Airplanes and Panamax cargo ships redefined the parcel service in the 20th century, but those days may be fading quickly.
Morgan Stanley believes the SpaceX plan for the Big Falcon Rocket as a reusable mode of Earth transportation could change the game for United Parcel Services and FedEx.
“The freight transportation business — especially parcel delivery — is on the cusp of transformation from multiple new transportation modalities,” a team of Morgan Stanley analysts wrote in a note Thursday. “Elon Musk recently announced a new option that could potentially have the biggest impact of all — rockets.”
The booster system BFR is a 42-engine rocketcapable of holding around 100 people – and yes, the code name connotes more than just “Falcon” to those inside SpaceX. With a payload capacity of 150 tons, BFR would be nearly 10 times the capacity of the flight-proven Falcon 9 rocket and five times that of the soon-to-be-tested Falcon Heavy rocket.

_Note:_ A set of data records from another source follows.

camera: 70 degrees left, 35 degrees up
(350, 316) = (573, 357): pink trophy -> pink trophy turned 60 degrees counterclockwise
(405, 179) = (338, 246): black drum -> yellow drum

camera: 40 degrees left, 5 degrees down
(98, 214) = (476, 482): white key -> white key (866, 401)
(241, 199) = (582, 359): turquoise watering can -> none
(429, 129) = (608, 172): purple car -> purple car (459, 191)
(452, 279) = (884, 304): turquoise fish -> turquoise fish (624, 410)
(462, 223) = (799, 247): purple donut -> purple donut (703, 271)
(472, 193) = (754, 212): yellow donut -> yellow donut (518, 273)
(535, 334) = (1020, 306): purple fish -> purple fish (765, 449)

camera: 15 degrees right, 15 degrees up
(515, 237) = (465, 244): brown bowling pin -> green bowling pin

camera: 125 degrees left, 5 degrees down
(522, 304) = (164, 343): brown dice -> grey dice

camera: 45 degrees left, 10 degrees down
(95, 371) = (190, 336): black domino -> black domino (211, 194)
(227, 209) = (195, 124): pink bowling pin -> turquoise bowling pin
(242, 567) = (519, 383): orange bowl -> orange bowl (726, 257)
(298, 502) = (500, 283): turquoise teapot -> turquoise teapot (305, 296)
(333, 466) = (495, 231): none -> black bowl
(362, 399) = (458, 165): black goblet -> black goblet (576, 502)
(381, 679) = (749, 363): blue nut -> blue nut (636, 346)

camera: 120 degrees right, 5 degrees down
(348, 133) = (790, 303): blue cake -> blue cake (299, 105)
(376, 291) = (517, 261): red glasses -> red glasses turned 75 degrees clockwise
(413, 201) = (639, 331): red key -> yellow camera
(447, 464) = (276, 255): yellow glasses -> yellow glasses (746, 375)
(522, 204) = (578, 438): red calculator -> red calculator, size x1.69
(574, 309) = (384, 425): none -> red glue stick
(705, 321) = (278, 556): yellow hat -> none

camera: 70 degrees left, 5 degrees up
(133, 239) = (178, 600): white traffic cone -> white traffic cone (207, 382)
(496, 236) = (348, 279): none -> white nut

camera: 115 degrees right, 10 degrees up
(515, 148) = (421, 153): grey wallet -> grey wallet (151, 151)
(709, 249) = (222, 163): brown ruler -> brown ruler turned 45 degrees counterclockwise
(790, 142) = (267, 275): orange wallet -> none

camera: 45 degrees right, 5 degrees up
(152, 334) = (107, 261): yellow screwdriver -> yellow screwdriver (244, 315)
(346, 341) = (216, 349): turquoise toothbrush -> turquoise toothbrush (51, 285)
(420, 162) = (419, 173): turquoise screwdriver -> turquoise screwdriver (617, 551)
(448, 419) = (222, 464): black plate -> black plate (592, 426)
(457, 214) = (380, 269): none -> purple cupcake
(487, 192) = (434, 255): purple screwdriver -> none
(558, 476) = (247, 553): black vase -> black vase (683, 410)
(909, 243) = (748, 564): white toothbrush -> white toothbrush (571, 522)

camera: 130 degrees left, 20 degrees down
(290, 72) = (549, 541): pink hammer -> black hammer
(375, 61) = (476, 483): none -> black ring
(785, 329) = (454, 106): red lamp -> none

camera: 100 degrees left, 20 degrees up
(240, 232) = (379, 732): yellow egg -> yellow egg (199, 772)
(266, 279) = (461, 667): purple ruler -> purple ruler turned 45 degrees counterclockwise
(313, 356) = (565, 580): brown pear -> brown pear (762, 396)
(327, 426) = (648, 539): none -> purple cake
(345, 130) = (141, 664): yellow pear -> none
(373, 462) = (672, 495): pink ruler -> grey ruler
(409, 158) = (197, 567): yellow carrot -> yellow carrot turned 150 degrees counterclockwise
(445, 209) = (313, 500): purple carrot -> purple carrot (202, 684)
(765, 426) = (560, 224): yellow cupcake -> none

SpaceX wants to use BFR to land two cargo ships on Mars by 2022, establishing a human presence two years later. But Musk also announced that the technology could be used to speed up transportation on Earth, an idea Morgan Stanley says could have serious shipping implications.
“If you build a ship that’s capable of going to Mars, what if you take that same ship and use it to go from place to place on Earth,” Musk said on Sept. 29, showing a promotional video of a rocket taking passengers from New York to Shanghai in 30 minutes.
The parcel service “industry could see a fundamental reset with the introduction of rockets as a transportation modality,” Morgan Stanley said.
The firm noted that parcel service portion of the freight transportation market is “the most obvious and effective application” of rockets. Morgan Stanley says parcel delivery is a service characterized by slow, GDP-like growth of 2 to 3 percent per year.
Rockets could push the ceiling for the parcel service industry, which Morgan Stanley says “suffers from excess capacity,” and give new meaning to same-day delivery.